Tag Archives: beetroot and orange

Spiced beetroot soup with orange


The recent mild weather fooled us into thinking spring was here but winter is still holding on with determination. Soups naturally come into their own during the winter months and they deliver a big warming hug in a bowl: nutritious, belly-filling and soothing all in one. They lift and nourish the soul; comforting but good for you too.

You could reach for one of the usual roots – carrot, onion, parsnip – to make a fine soup, but beetroot, with its shocking crimson and honeyed earthiness, makes a more interesting choice. Be warned though, cooking with beetroot can sometimes be a messy affair. Our first attempt at making Thai beetroot soup at Food at 52, where I teach, ended up like a bloody scene from a Quentin Tarantino film. That aside, cooking with beetroot is definitely worth a bit of drama in the kitchen.

In this Moroccan inspired recipe, the beetroot is roasted to intensify the natural sweetness and gives a lovely rounded nuttiness. I find a generous glass of water inside the foil-wrapped tray helps the cooking process and to also keep things moist. Always peel the beetroot when it’s still warm (disposable gloves highly recommended unless you want pink hands for a few days) and if the skin is proving stubborn to remove it means it’s not quite cooked. But because it’s going to cook further in the soup, use a peeler if you need to.

A whole bulb of garlic is roasted alongside the beetroot until deliciously caramelised and golden. I like to roast an extra bulb so I can make some ultimate garlic butter – smeared on freshly baked bread it’s heavenly. Then, onions and celery are sweated gently in a large pot with the garlic and fragrant spices – the heady aroma fills the entire kitchen. The warm aromatic spices work so well with the beetroot and a hint of orange, using strips of the zest and juice, bring a touch of freshness.
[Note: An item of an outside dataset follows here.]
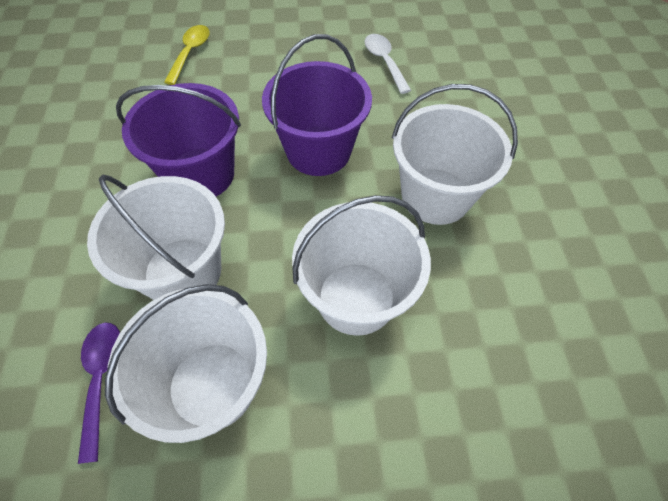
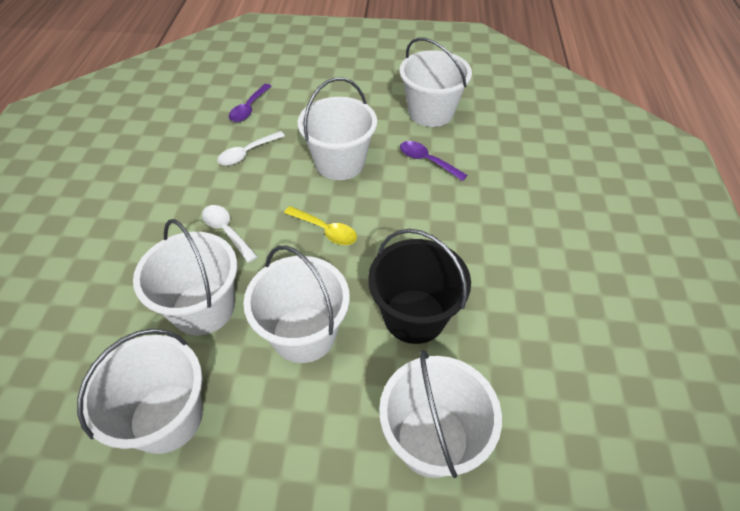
black bucket: 0 -> 1
purple bucket: 2 -> 0
purple spoon: 1 -> 2
white bucket: 4 -> 6
white spoon: 1 -> 2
This isn’t super-quick to make but your efforts will be rewarded with a special soup – its eye-popping colour looks stunning and the beetroot with the subtle spicing is utterly delicious. It is, indeed, happiness in a bowl. Make a bit more as it freezes really well, too.

If you love beetroot but have never tried it with chocolate before, then why not give my delicious beetroot and brownies recipe a go – the beetroot providing a subtle background to the rich dark chocolate.

750g beetroot, scrubbed, leaves removed and pat dry
Large whole garlic bulb
Olive oil
1 onion, small dice
1 stalk of celery, small dice
1 tsp coriander seeds
1 tsp cumin seeds
0.5 tsp ground cinnamon
0.5 tsp ground ginger
1/4 freshly ground nutmeg
1 litre vegetable stock
1 orange
Dill and toasted flaked almonds to serve


  1. Preheat oven to 180C.
  2. Line a high rimmed oven tray with foil then put the beetroot inside with a good pinch of salt and a generous drizzle with olive oil. Use your hands to coat evenly, add a large wine glass of water and cover tightly with some more foil. Put on middle tray in the oven for 1-2 hours depending on the size. A skewer should go through easily if cooked.
  3. Meanwhile, toast the spices in a small frying pan till fragrant then grind to a powder in a pestle & mortar or spice grinder.
  4. Cut the top third off the garlic, drizzle with olive oil and wrap in an individual piece of foil. Pop the garlic in the oven at the same time as the beetroot for 1 hour and leave inside foil to cool.
  5. When the beetroot are cool enough to handle, rub off the skins and remove the top and tail. Chop into 2cm dice.
  6. Heat a generous glug of oil in a large pot over a gentle heat and sweat the onion and celery till soft but not coloured, about 8 minutes. Squeeze the garlic out of the skins and add, along with the spices.
  7. Cook for a few minutes (adding more oil if you too dry) then add the beetroot, stock, orange strips and juice. Turn up the heat up and bring to a simmer and cook for 10 minutes.
  8. Blitz the soup till smooth and season with salt and pepper.
  9. Serve with a swirl of yogurt, some toasted almonds and chopped dill.